The worst decision is no decision
Health insurance is always about gambles and risks.
Not having health insurance is the biggest gamble with the highest risk. This is followed by having “catastrophic coverage”, which only helps if you have a major emergency!
All other options are smaller risks, but that doesn’t mean they are unimportant.
You will need to think through and decide how much coverage and how high a premium and deductible you can afford, and what you are willing to pay to keep yourself alive and as healthy as possible.
Also, it’s important to recognize that the upfront cost(the premium) isn’t the entire cost. The only thing worse than not having reasonable insurance coverage is not using the insurance that you’re already paying for.
You deserve to find a plan that will help you live the best life you can, and to use it!
Conclusion: Health Insurance has many options
When you are living without chronic or disabling conditions, insurance may seem like a luxury item that might be beyond reach.
Once you are managing a disabling condition, though, the definition of necessity often changes, and insurance is one of those options that become essential – and often right when your finances are also contracting and your expenses are increasing.
Selecting health insurance can be a scary and stressful experience, especially if you are unfamiliar with the terms, definitions, and costs involved. It is necessary though!
Seeing doctors is an expensive process, but the decisions you make in choosing your insurance coverage can help reduce those costs and help you to find the right professionals for you to see, and expand (or contract) your options – in terms of where you go, who you see, and what you take, all of which can be essential parts of your recovery or management process.
Vision and dental coverage are often separate expenses and while your health insurance and prescription coverage may be vital, vision and dental only make sense if you calculate savings with the expenses that you know you will incur.
I have been managing my health insurance relatively independently since adulthood, and have been completely responsible for managing it in all ways since 2005.

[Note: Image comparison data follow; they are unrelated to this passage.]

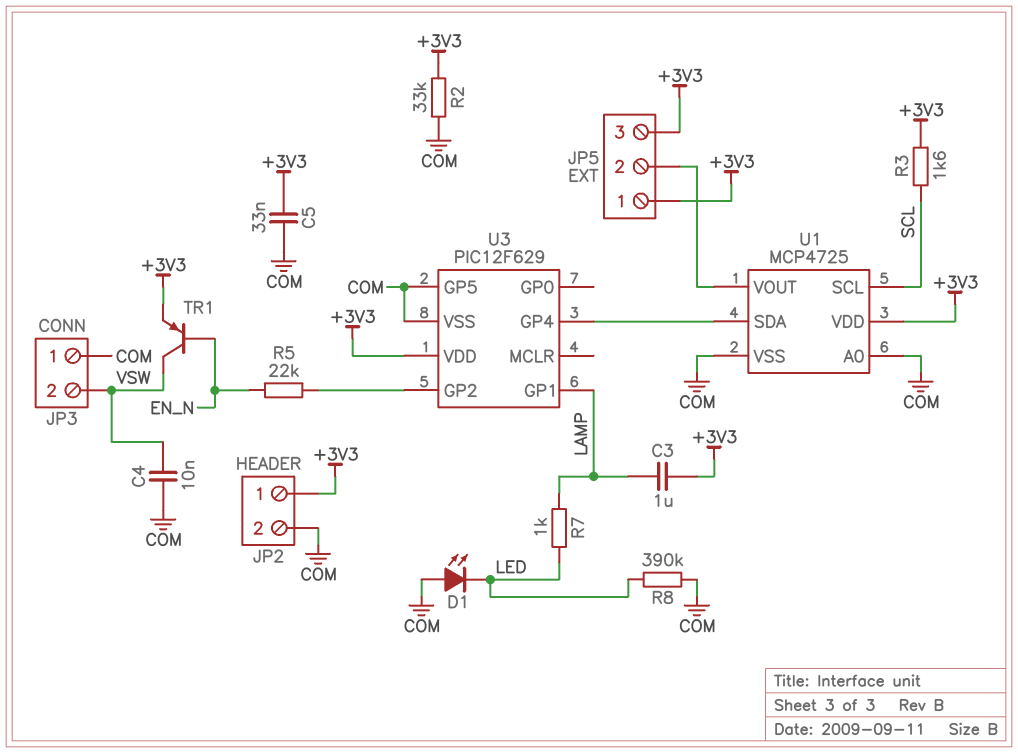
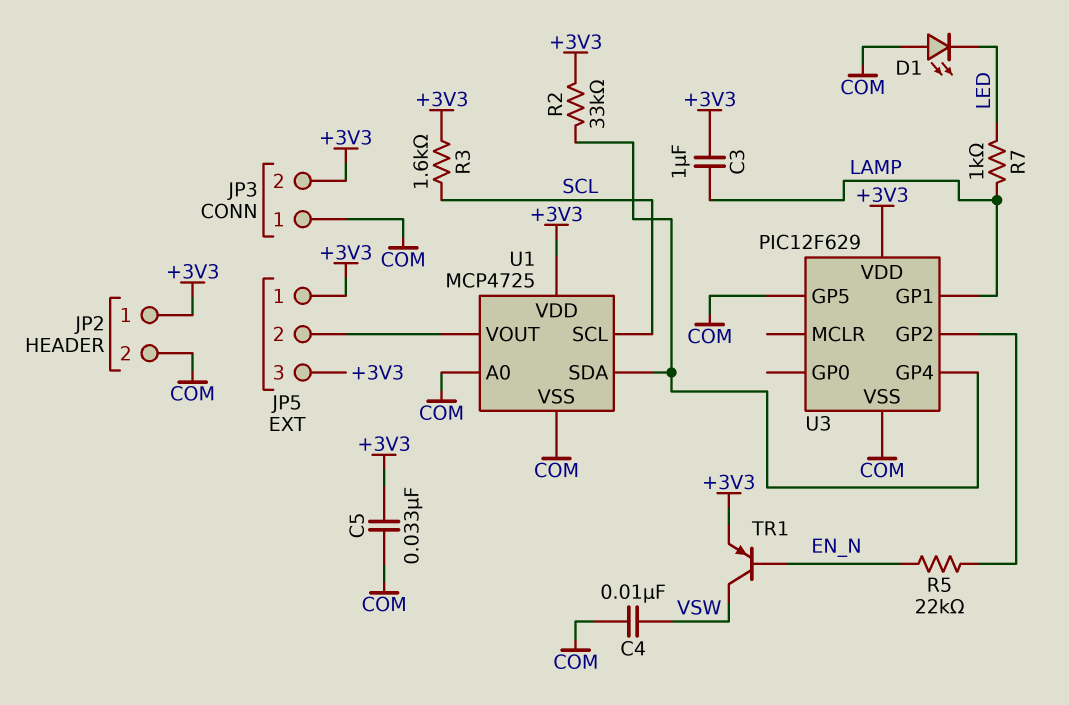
JP3 pin 2: VSW -> +3V3
R2: 33k (+3V3, COM) -> 33k (+3V3, U1/SDA)
R8: 390k (COM, LED) -> none

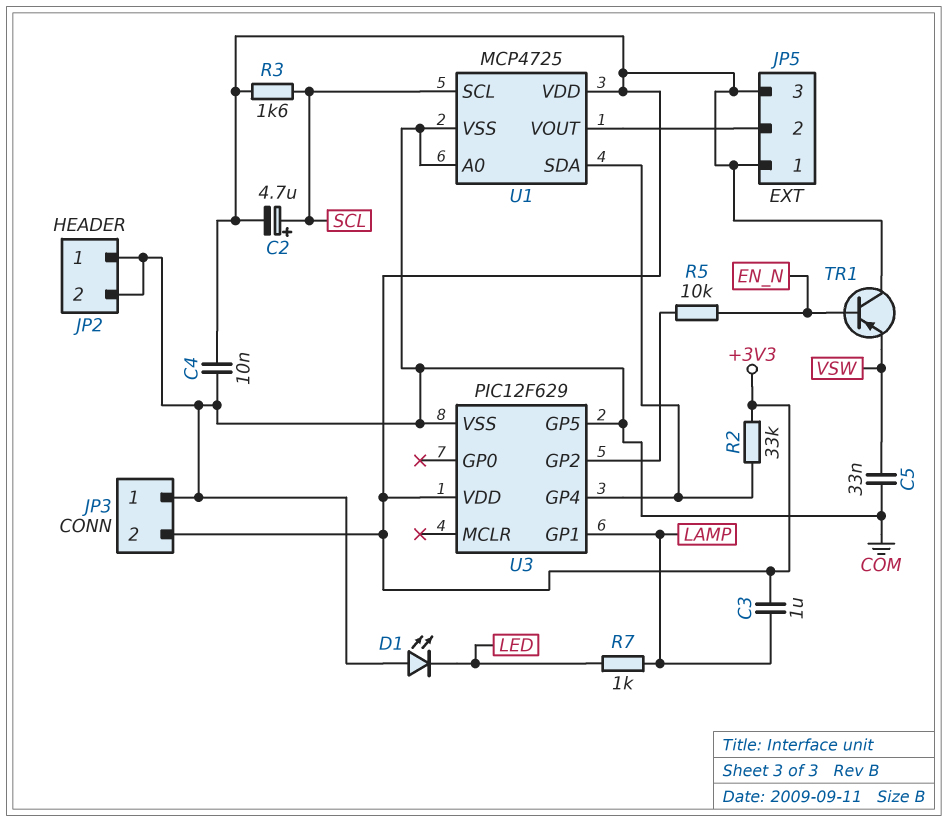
C2: none -> 4.7uF (plus SCL, minus +3V3)
C4: 10nF (COM, VSW) -> 10nF (+3V3, COM)
C5: 33nF (+3V3, COM) -> 33nF (COM, VSW)
JP2 pin 1: +3V3 -> COM
R5: 22k (EN_N, U3/GP2) -> 10k (EN_N, U3/GP2)
TR1: PNP (B EN_N, C VSW, E +3V3) -> PNP (B EN_N, C +3V3, E VSW)

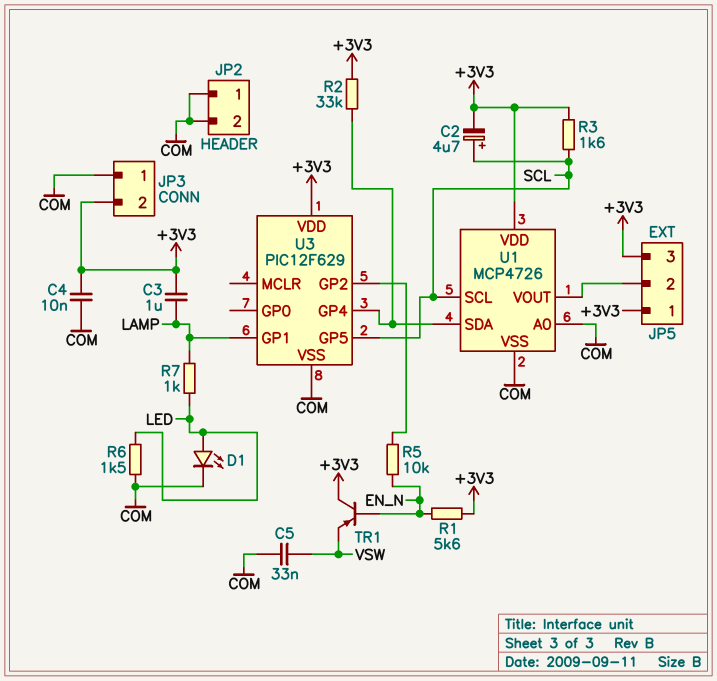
D1: LED (A COM, K LED) -> LED (A LED, K COM)
R1: none -> 5.6k (+3V3, EN_N)
R6: none -> 1.5k (COM, LED)
U1: MCP4725 -> MCP4726
U3 pin GP5: COM -> SCL

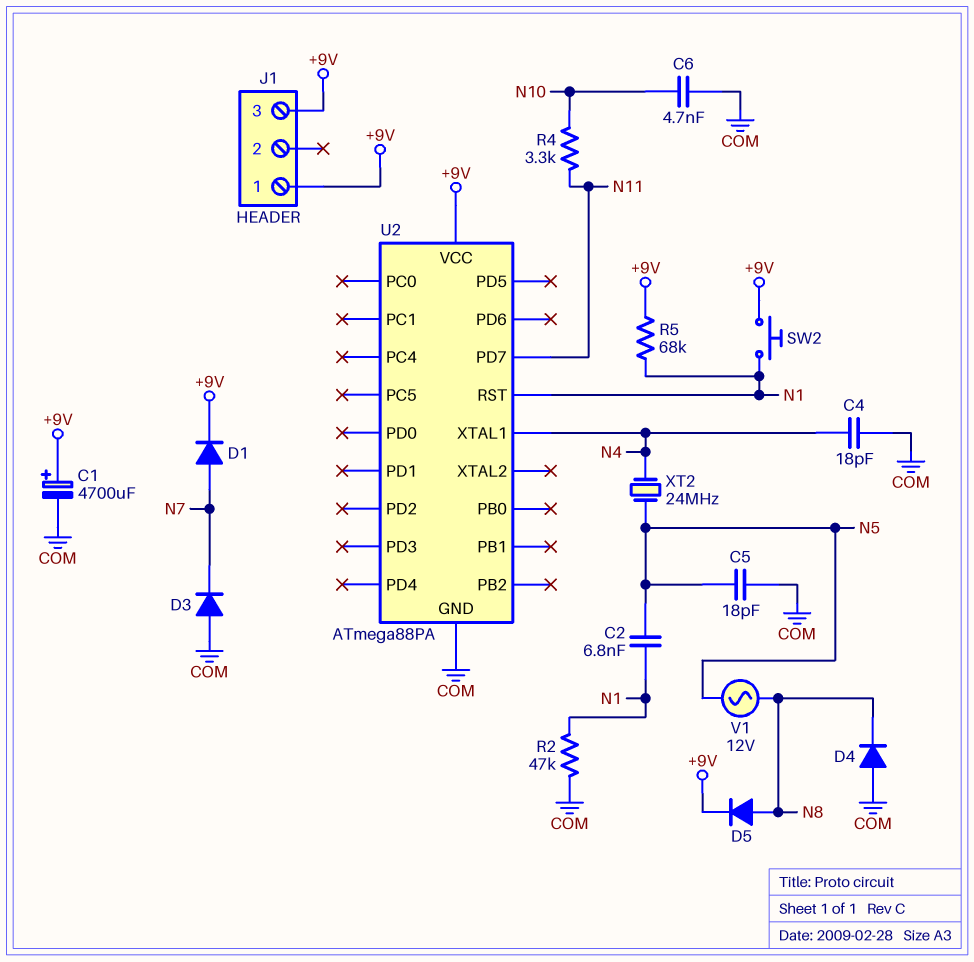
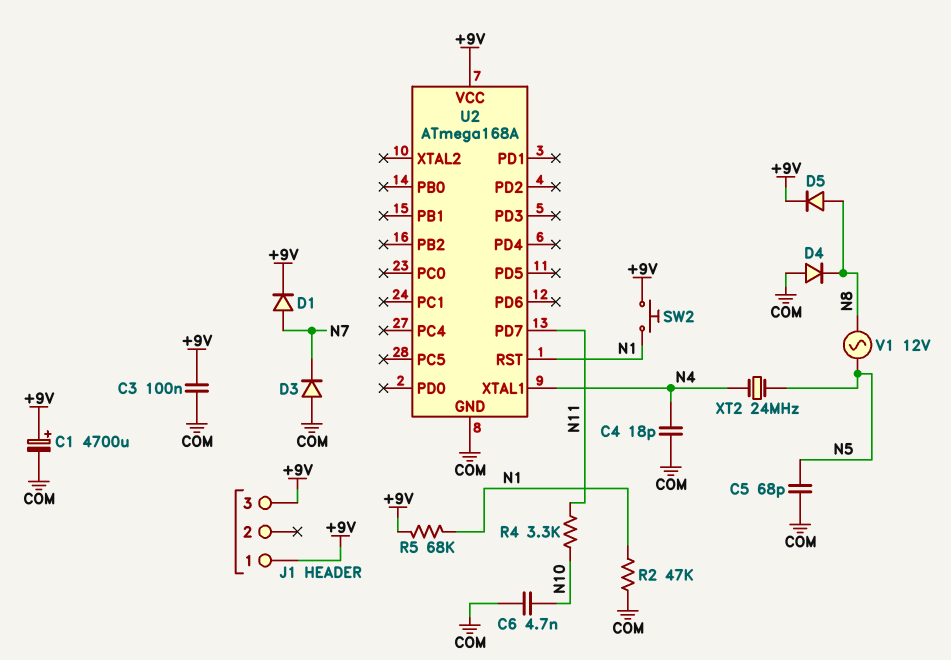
C2: 6.8nF (N1, N5) -> none
C3: none -> 100nF (+9V, COM)
C5: 18pF (COM, N5) -> 68pF (COM, N5)
U2: ATmega88PA -> ATmega168A

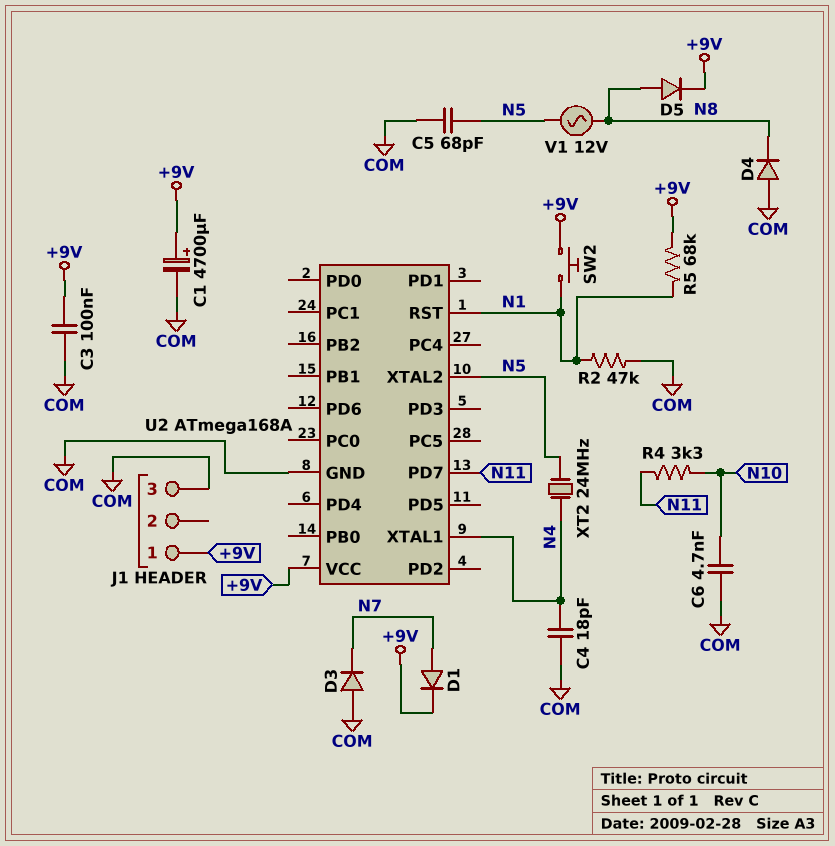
J1 pin 3: +9V -> COM
U2 pin XTAL2: none -> N5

I know it can feel overwhelming and difficult to process – with a lot of acronyms and strange vocabulary and references to options that don’t quite make sense.
I hope I have made it a little easier for you to find the information you need and have helped you to face the fear and anxiety that health insurance can evoke.
And if you haven’t looked into adjusting your plan and you are on Medicare, do yourself a favor and just run your medications through mymedicare.gov and make sure you are getting the best deal for yourself this year!